Este es el primero de los seis salmos que constituyen el Hallel o Himno de Alabanza, que los hebreos cantaban en la Pascua, Pentecostés y la Fiesta de los Tabernáculos. Este grupo es necesariamente de especial interés para nosotros porque con toda probabilidad, estos salmos fueron cantados por nuestro Señor y sus discípulos en esa noche oscura en la que fue traicionado. Si bien los leeremos y pensaremos en ellos como las canciones de los pueblos antiguos, no podemos evitar pensar en ellos como pronunciados por esa Voz que fue y es la música perfecta.

El primer salmo celebra el nombre de Jehová en dos aspectos. Él es alto, pero es humilde; sobre las naciones y sobre los cielos, humillándose para contemplar los cielos y la tierra. Ésta es una forma sorprendente de afirmar el hecho.

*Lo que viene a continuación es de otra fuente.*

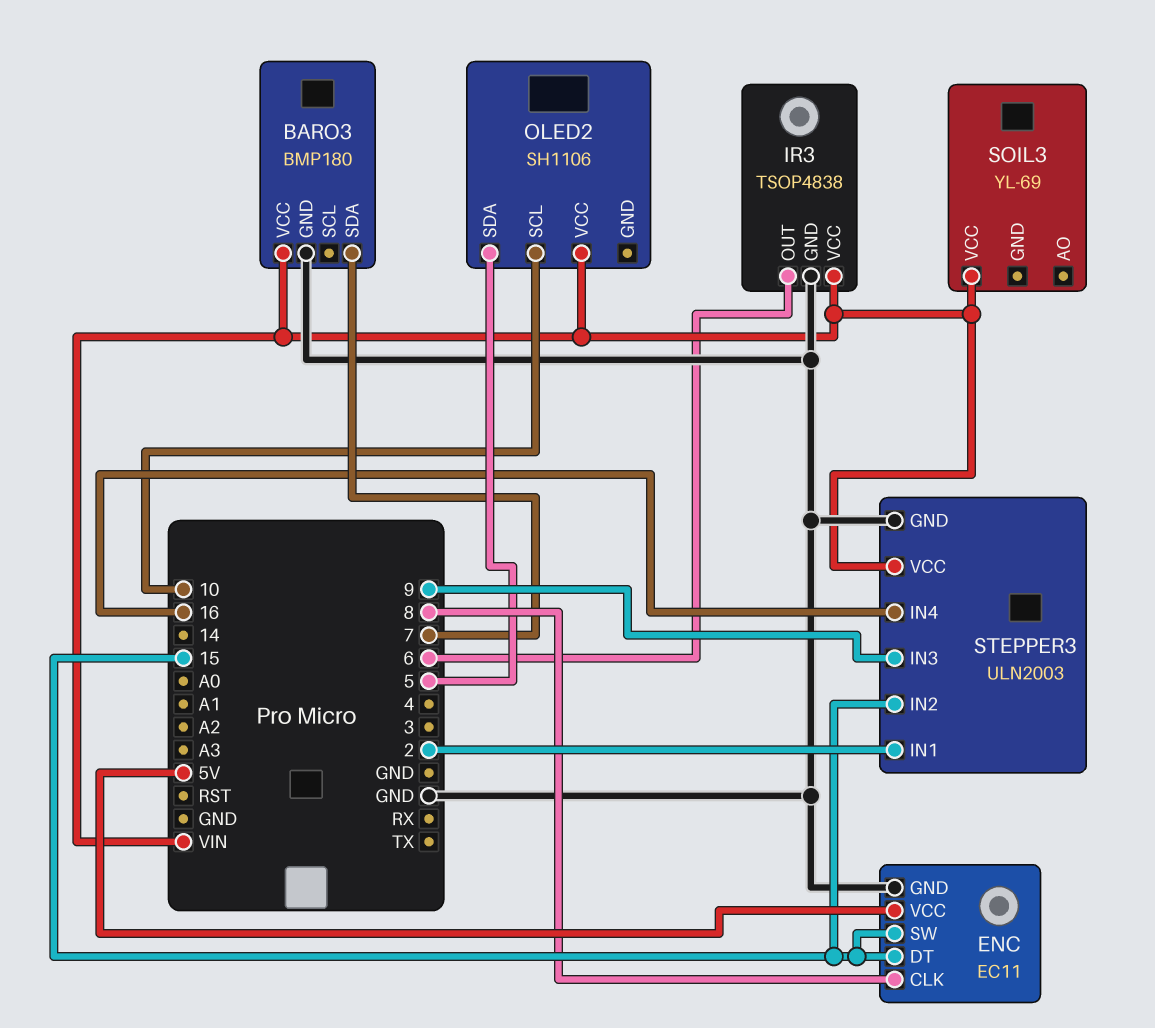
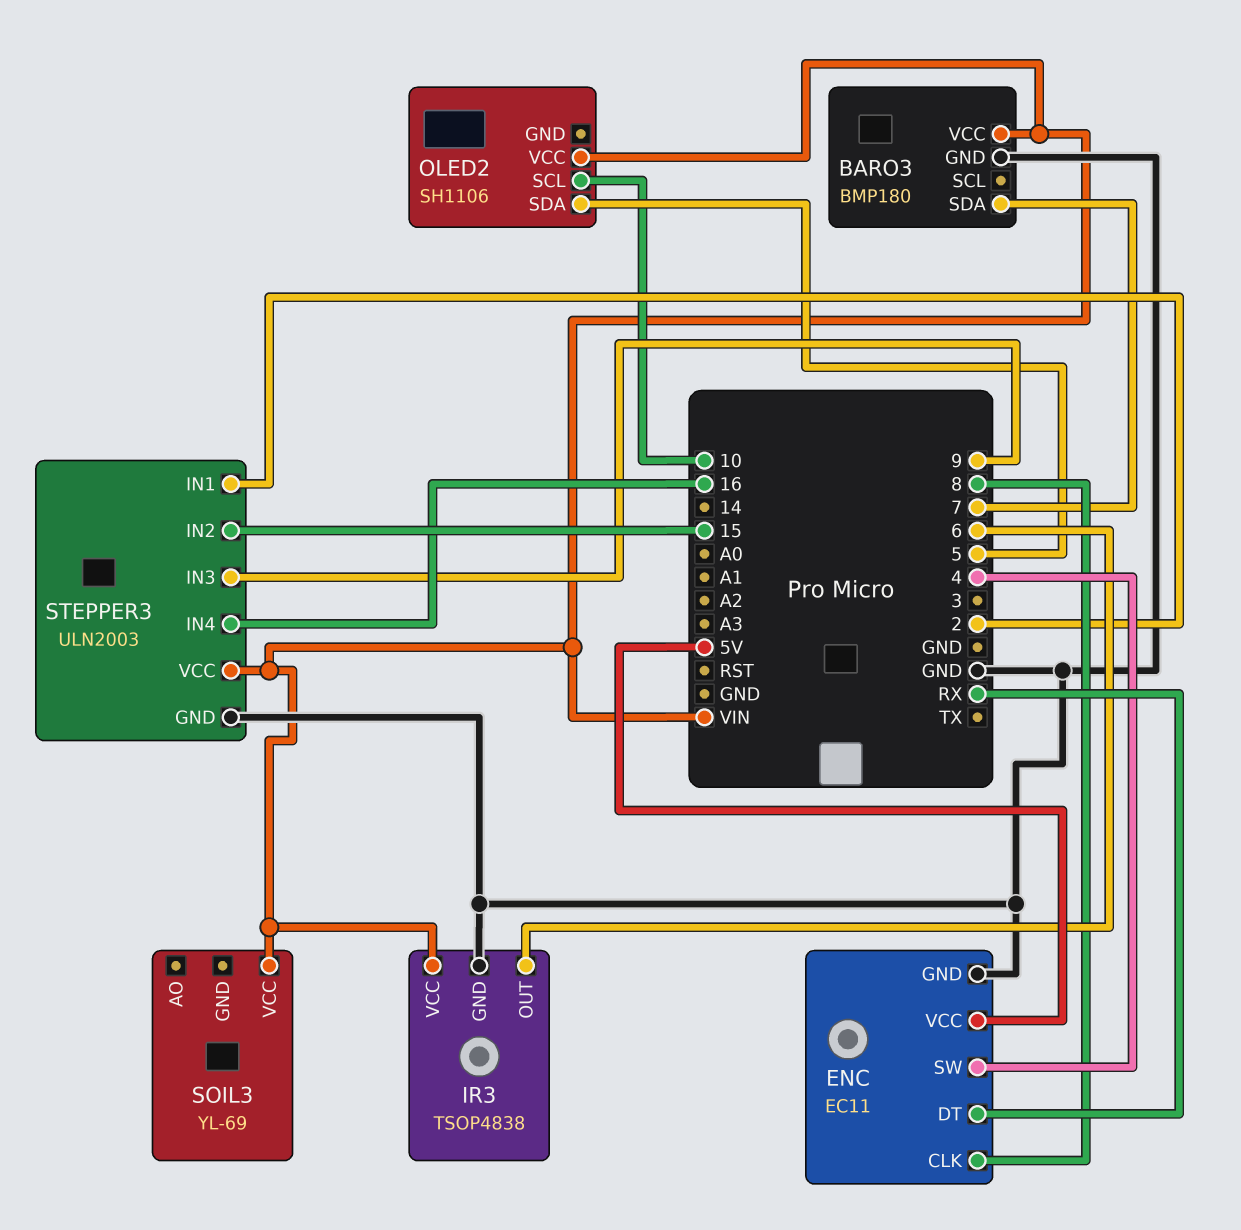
ENC pin DT: 15 -> RX
ENC pin SW: 15 -> 4

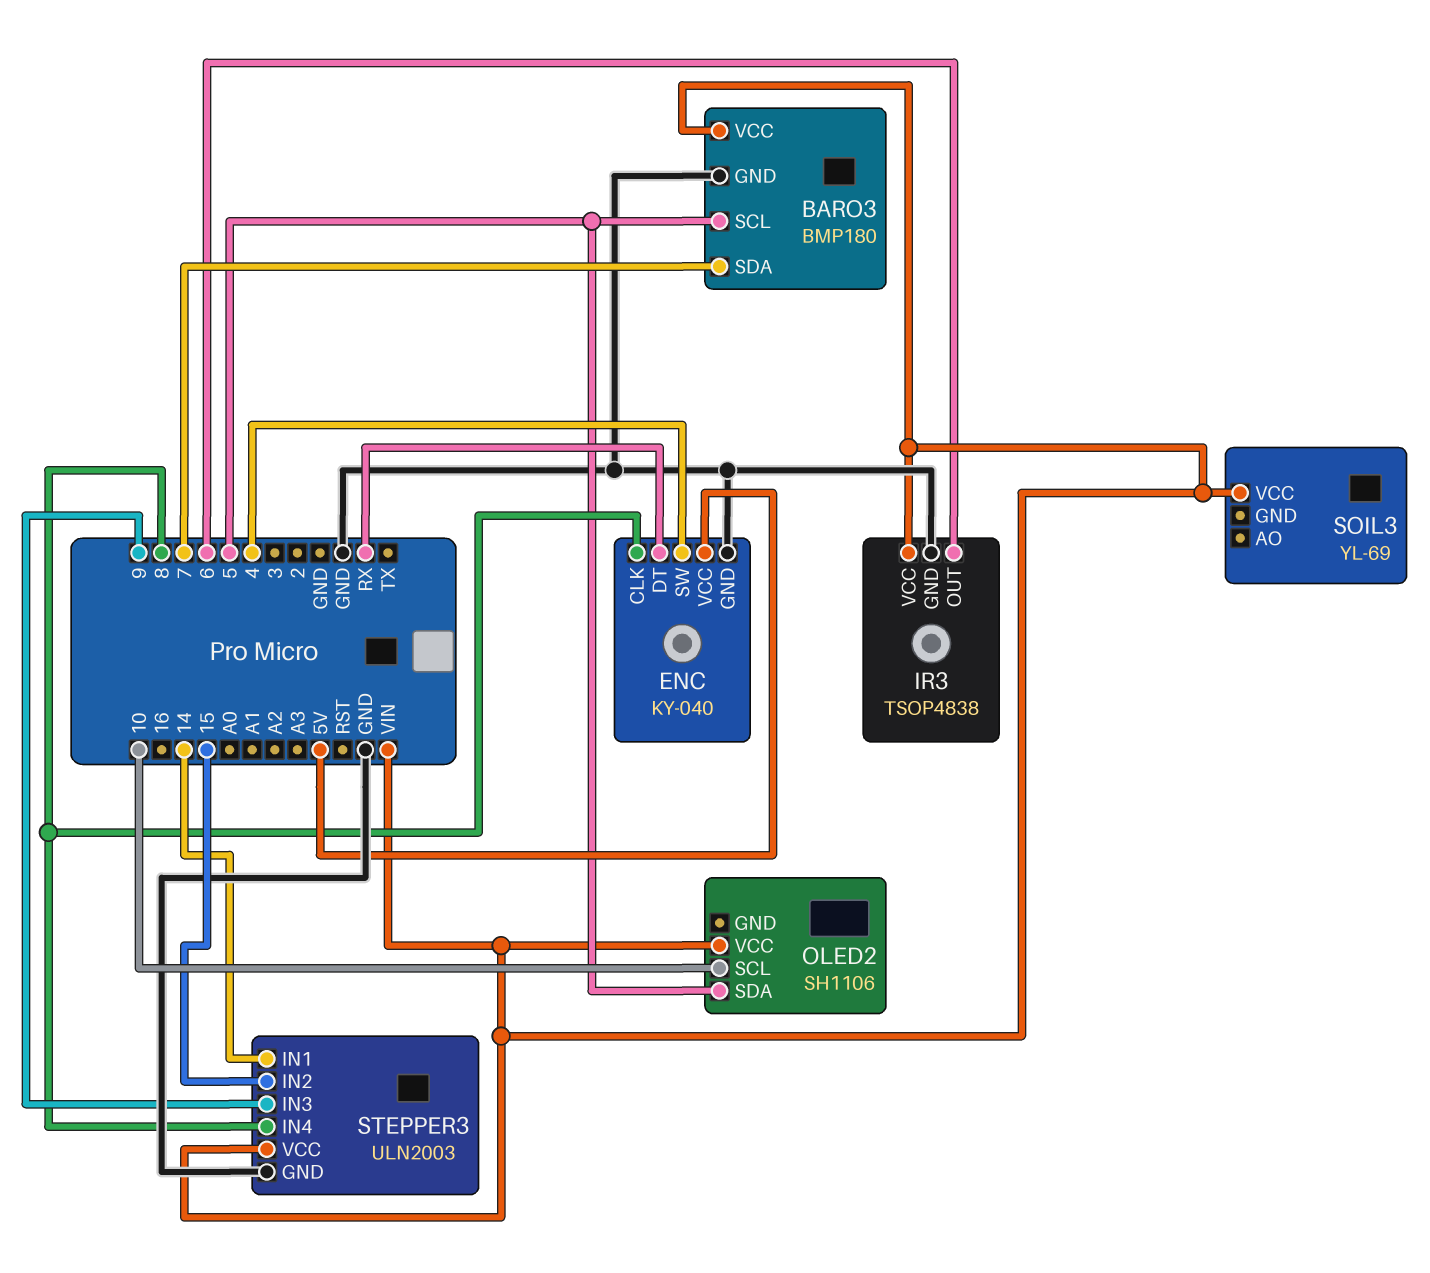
BARO3 pin SCL: none -> 5
ENC: EC11 -> KY-040
STEPPER3 pin IN1: 2 -> 14
STEPPER3 pin IN4: 16 -> 8

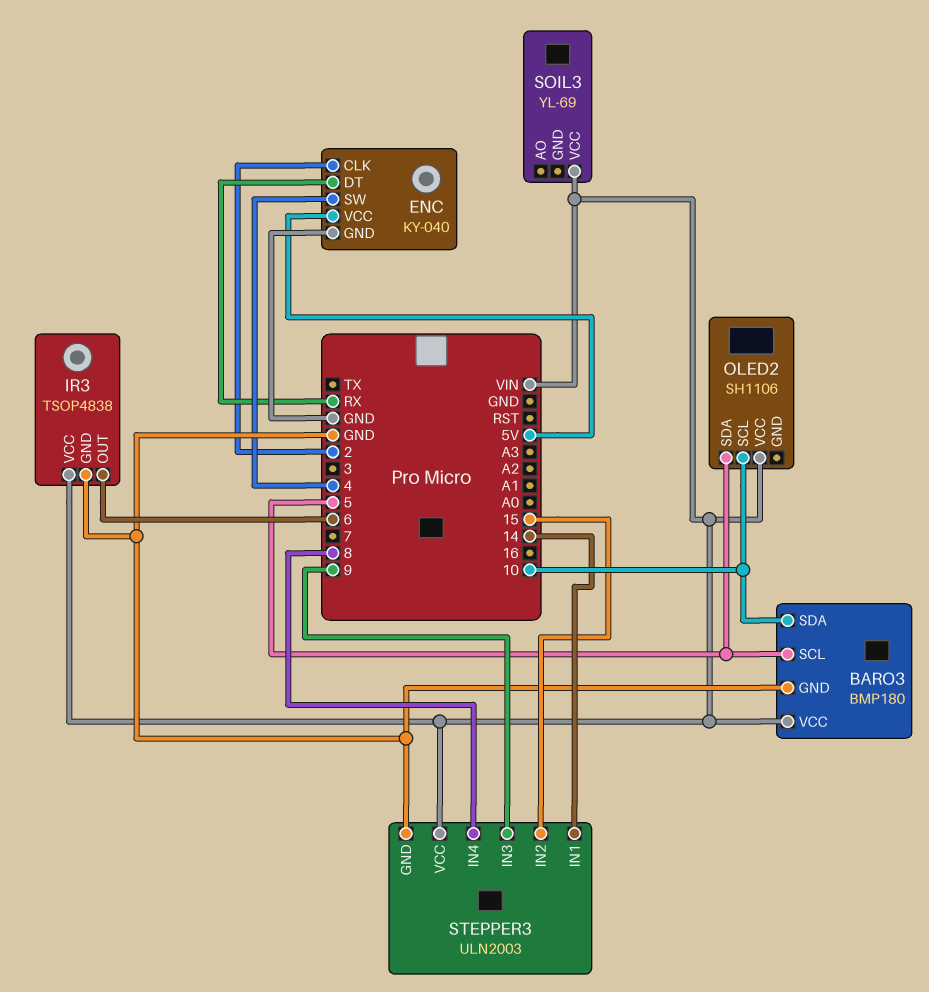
BARO3 pin SDA: 7 -> 10
ENC pin CLK: 8 -> 2

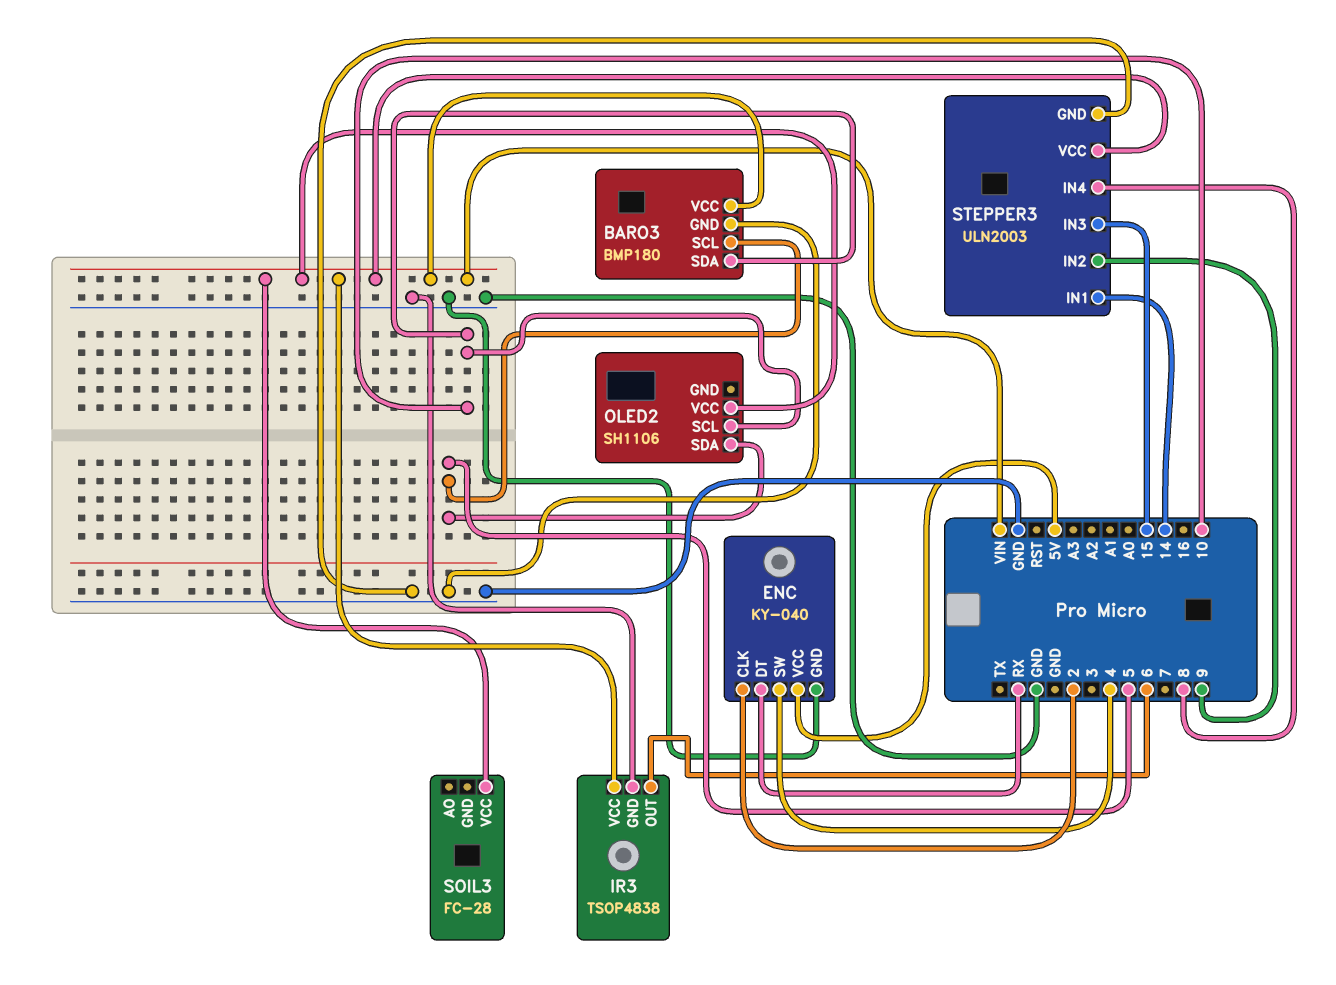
SOIL3: YL-69 -> FC-28
STEPPER3 pin IN2: 15 -> 9
STEPPER3 pin IN3: 9 -> 15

Lo que exalta al hombre, la contemplación y consideración de la creación y sus glorias, humilla a Dios, hasta ahora está por encima de la creación en la terrible majestad de su vida esencial.

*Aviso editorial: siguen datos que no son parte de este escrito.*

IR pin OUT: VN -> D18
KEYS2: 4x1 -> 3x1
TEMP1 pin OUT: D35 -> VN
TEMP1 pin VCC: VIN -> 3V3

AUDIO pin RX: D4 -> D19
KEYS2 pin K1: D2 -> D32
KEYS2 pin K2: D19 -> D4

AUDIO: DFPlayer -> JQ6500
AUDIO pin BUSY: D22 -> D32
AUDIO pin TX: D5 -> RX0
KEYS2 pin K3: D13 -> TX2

Sin embargo, ¡cómo se humilla a sí mismo! Piense en estas palabras que salieron de los labios de Aquel que "se humilló a sí mismo" y se hizo "obediente hasta la muerte". Luego observe las evidencias de la humildad y la altura de Dios. Se inclina para levantar, porque levanta al pobre, levanta al necesitado y convierte la esterilidad en el gozo de la maternidad. Una vez más, piense cómo, en medio de las sombras cada vez más profundas, el Verbo Encarnado cantó con un pequeño grupo de hombres sobre el propósito de Su humillación, e intente imaginar el gozo que se le presentó, y así acérquese a la comprensión de cómo soportó.